I have not been blogging because I've been at the NTEN NTC Conference, the premier event for nonprofit techies taking place in San Francisco.
I've been coming to this conference for ten years now and it's a like a family reunion. I treasure the opportunity to spend some "face" time with treasured and respected colleagues who I only get to see here at this conference each year. And, of course, the opportunity to meet new people face-to-face.
The NpTech Community has been early adopters of social media and social networks like Twitter. We have a hashtag and many of us tweet to one another, leave comments on blogs or Facebook profiles regularly. So, while I may not see my colleagues face-to-face more than once a year, Twitter helped strengthen ties and created a sense of ambient intimacy.
The video above is the result of a brilliant online fundraising campaign that NTEN's executive director, Holly Ross, launched back in February to help raise $10,000 in matching scholarship money to Convio's scholarship sponsorship. The deal was if she raised the $10,000, the community could vote on her public humiliation. The winning option was to remake Beyonce Single Women video.
So, before introducing Clay Shirky, well known author of "Here Comes Everybody" as the morning's keynote, they played the above video. The sense of community and connection that I felt in the room, frankly, made me a little teary eyed. (In between laughing at Holly's swinging her hips). She got a rousing standing ovation and Clay Shirky said that he was working on his dance movements because she was a hard act to follow!
Unfortunately, there was a problem with the wireless, so not as many people were able to participate in the Twitter stream during the keynote (unless they had their own wireless like me or used their cell phones). NTEN had also set up a google application that lets people vote on questions which how they decided to handle the Q/A in a room of 1400 people.
Since I had access, I decided to start tweeting his key points out to my Twitter network. Chad Norman did a fantastic job at summarizing and blogging the key points. Read his "15 Clay Shirky Quotes That Blew My Mind"

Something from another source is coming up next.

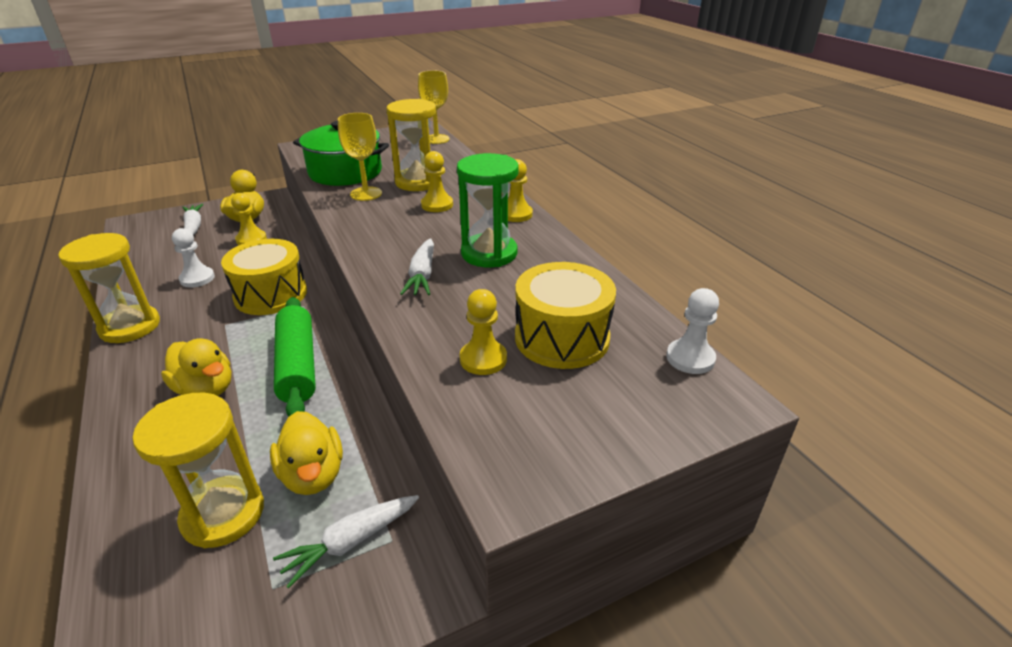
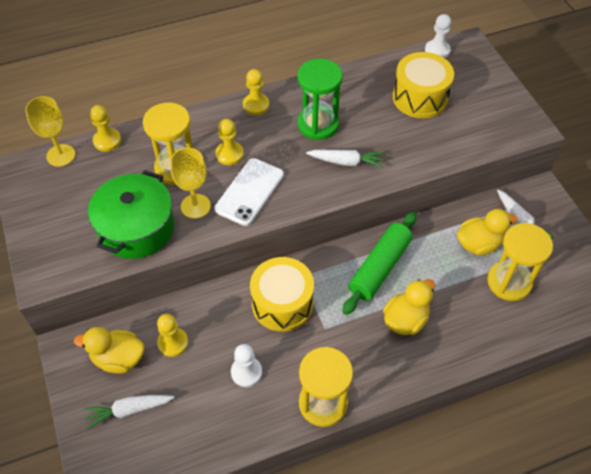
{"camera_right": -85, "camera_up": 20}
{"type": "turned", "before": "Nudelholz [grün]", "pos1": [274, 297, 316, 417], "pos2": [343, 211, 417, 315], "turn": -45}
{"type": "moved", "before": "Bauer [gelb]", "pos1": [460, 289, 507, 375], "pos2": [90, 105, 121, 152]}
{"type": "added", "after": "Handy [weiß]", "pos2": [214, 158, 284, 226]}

Here's my quick recap of the Q/A:
What is the value proposition for nonprofits where people can organize themselves?
You matter, if you matter. The absolute value of expertise is exactly what it was. There is no change in knowing. The relative value has changed because of social media. Organizations have value in convening power. You have to bring people into proximity before they can start linking themselves up.
The big shift - convening power. Not just to deliver things to members, but be a platform where members discover each other.
Organizations also have staying power. Internet organizes for short-term shots. In the world of focused political organization, not as good long term. People can count on longevity - convening and longevity.
We're trying to figure out harness convening? What makes the convening work?
He doesn't have the secret recipe. There is no secret sauce. Failure for free. In a social environment and it is mysterious why one thing works or does not. Social network platforms are an example. Go where the people are already are - go where the people are. Poll your members where are they? If you don't know that you won't know where to go. Do a lot of listening.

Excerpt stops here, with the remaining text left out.